European Commission - Press release
Mergers: Commission approves acquisition of joint control over Polish insurer Warta by Talanx and Meiji Yasuda Life Insurance
Brussels, 4 April 2012 - The European Commission has cleared under the EU Merger Regulation the proposed acquisition of joint control over the Polish insurance company Towarzystwo Ubezpieczeń i Reasekuracji Warta S.A. by Talanx International AG of Germany and Meiji Yasuda Life Insurance of Japan, both insurance companies. The Commission concluded that the proposed transaction would not raise competition concerns because of the merged entity's moderate market position and the presence of strong competitors.
The parties' activities overlap in the markets for life and non-life insurance products. The Commission found that the parties would have only a moderate combined market presence, that the addition in market share resulting from the transaction is negligible and that sufficient and strong competitors will remain active on the markets concerned.

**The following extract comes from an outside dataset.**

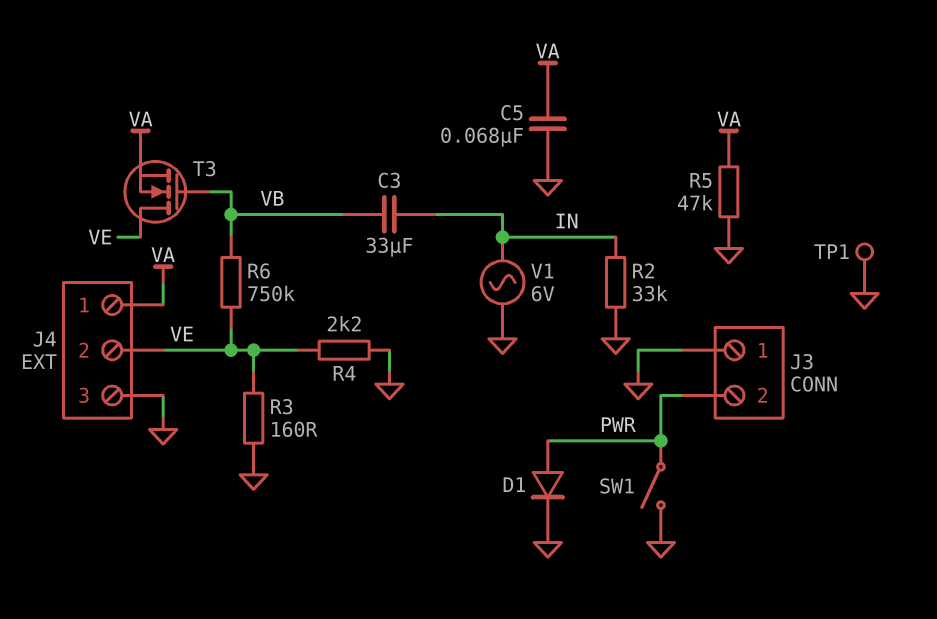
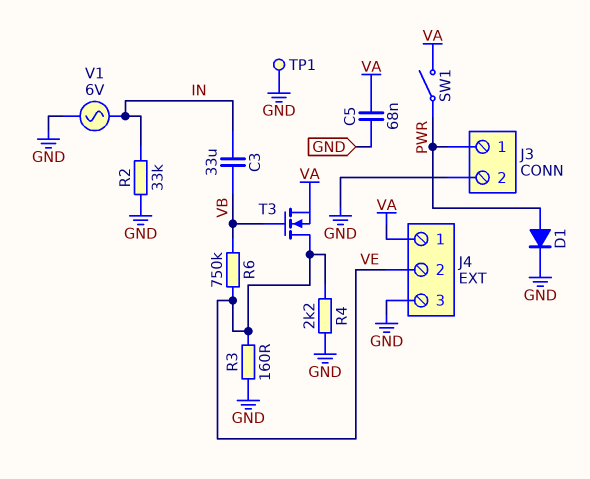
J3 pin 1: GND -> PWR
J3 pin 2: PWR -> GND
R5: 47k (GND, VA) -> none
SW1: switch (GND, PWR) -> switch (PWR, VA)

The Commission therefore concluded that the transaction would not significantly impede effective competition in the European Economic Area (EEA) or any substantial part of it.
Companies and products
Talanx is a subsidiary of the German mutual insurance company HDI V.a.G, providing life and non-life insurance products as well as reinsurance. It is active worldwide including in Poland. Meiji Yasuda Life Insurance Company is a Japanese insurance company, providing both life and non-life insurance products and to a much lesser extent reinsurance. It is not active in Poland, while its activities in the EEA are marginal and related to the reinsurance market.
Warta is a Polish insurance company and currently part of the Belgian KBC Group. It provides reinsurance, life and non-life insurance products to individual and business customers, with a focus on maritime and aviation insurance products. KBC was required to sell Warta following an amendment to its restructuring plan that was approved by the Commission on 27 July 2011 in the context of a state aid investigation (case SA.29833).
Today's decision is without prejudice to KBC's obligations under the state aid procedure.
The transaction was notified to the Commission on 1 March 2012.
Merger control rules and procedures
The Commission has the duty to assess mergers and acquisitions involving companies with a turnover above certain thresholds (see Article 1 of the Merger Regulation) and to prevent concentrations that would significantly impede effective competition in the EEA or any substantial part of it.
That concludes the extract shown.